DIBt is supported in its technical work by approximately 600 honorary experts from science, industry and administration. They are organised in product and subject-specific expert committees, as well as in interdisciplinary General Policy Committees (Ausschüsse für Grundsatzfragen).

== Legal basis ==
The tasks and structure of Deutsches Institut für Bautechnik are set out in the Agreement on Deutsches Institut für Bautechnik (DIBt Agreement). This agreement was enacted with the Act on Deutsches Institut für Bautechnik of 22 April 1993 and last revised in 2012. Details are laid down in the Statutes of Deutsches Institut für Bautechnik.

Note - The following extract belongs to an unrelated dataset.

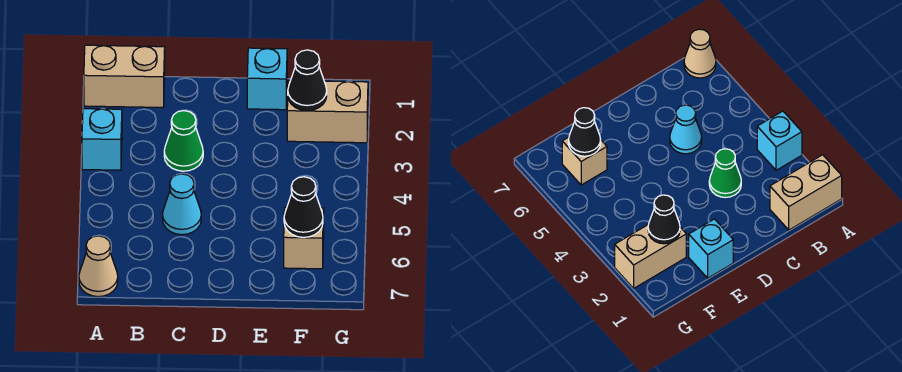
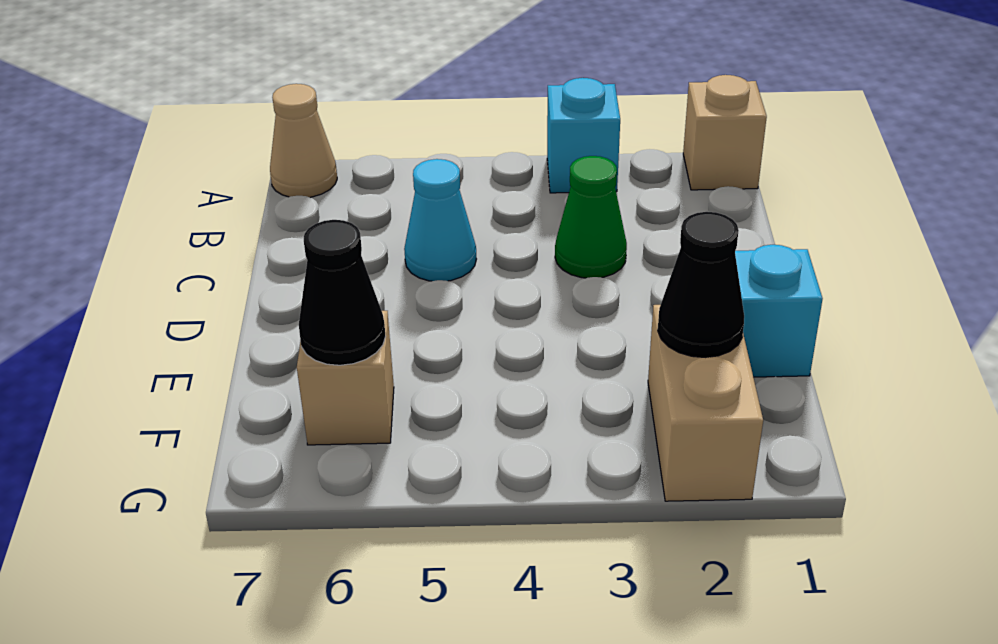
tan brick A1:B1 level 1 -> tan brick A1 level 1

The Building Codes of the German federal states (Landesbauordnungen) are the most important legal basis for the engineering-related activities of the Institute at a national level. These are based on the Model Building Code (Musterbauordung) developed by the Conference of Construction Ministers (Bauministerkonferenz).

For certain construction products and construction techniques, the Institute also assesses the compliance with water pollution control provisions.

The activities of the Institute in the field of registering energy performance certificates and inspection reports for air-conditioning systems, as well as carrying out electronic random checks are mainly governed by the revised Energy Saving Ordinance (Energieeinsparverordnung, EnEV 2013).

The recognition of testing laboratories, inspection bodies and certification bodies is based on the Länder ordinances on the recognition as a testing laboratory, inspection and certification body in accordance with the Building Codes.

The Construction Products Regulation (Regulation (EU) No 305/2011) forms the most important legal basis for the activity of the Institute under European law. On 1 July 2013, the Construction Products Regulation replaced the Construction Products Directive (Directive 89/106/EEC) which applied previously.

The structure and procedures of market surveillance are regulated on a cross-sectoral basis in Regulation (EC) No 765/2008.

== Participation and cooperation ==
The exchange with experts is an important part of the technical work of DIBt.

Through its membership, DIBt supports, among others, the German Geotechnical Society (DGGT), the German Committee for Reinforced Concrete (DAfStb), the German Committee on Steel Construction (DASt), the German Association for Water, Wastewater and Waste (DWA) and the Public Service Employer Association of Berlin (KAV Berlin) at a national level. Furthermore, DIBt cooperates closely with the German Accreditation Body (DAkkS) and it actively participates in the standardisation activities of the German Institute for Standardization (DIN).

At European level, DIBt is active in the following bodies: the European Organisation for Technical Assessment (EOTA), the European Union of Agrément in Construction (UEAtc), the European Committee for Standardization (CEN), the Standing Committee on Construction (SCC), the Expert Group on Fire Related Issues (EGF), the Expert Group on Dangerous Substances (EGDS) and the Administrative Cooperation Group for Market Surveillance under the Construction Products Regulation (AdCo CPR).

DIBt is also a member of the World Federation of Technical Assessment Organisations (WFTAO).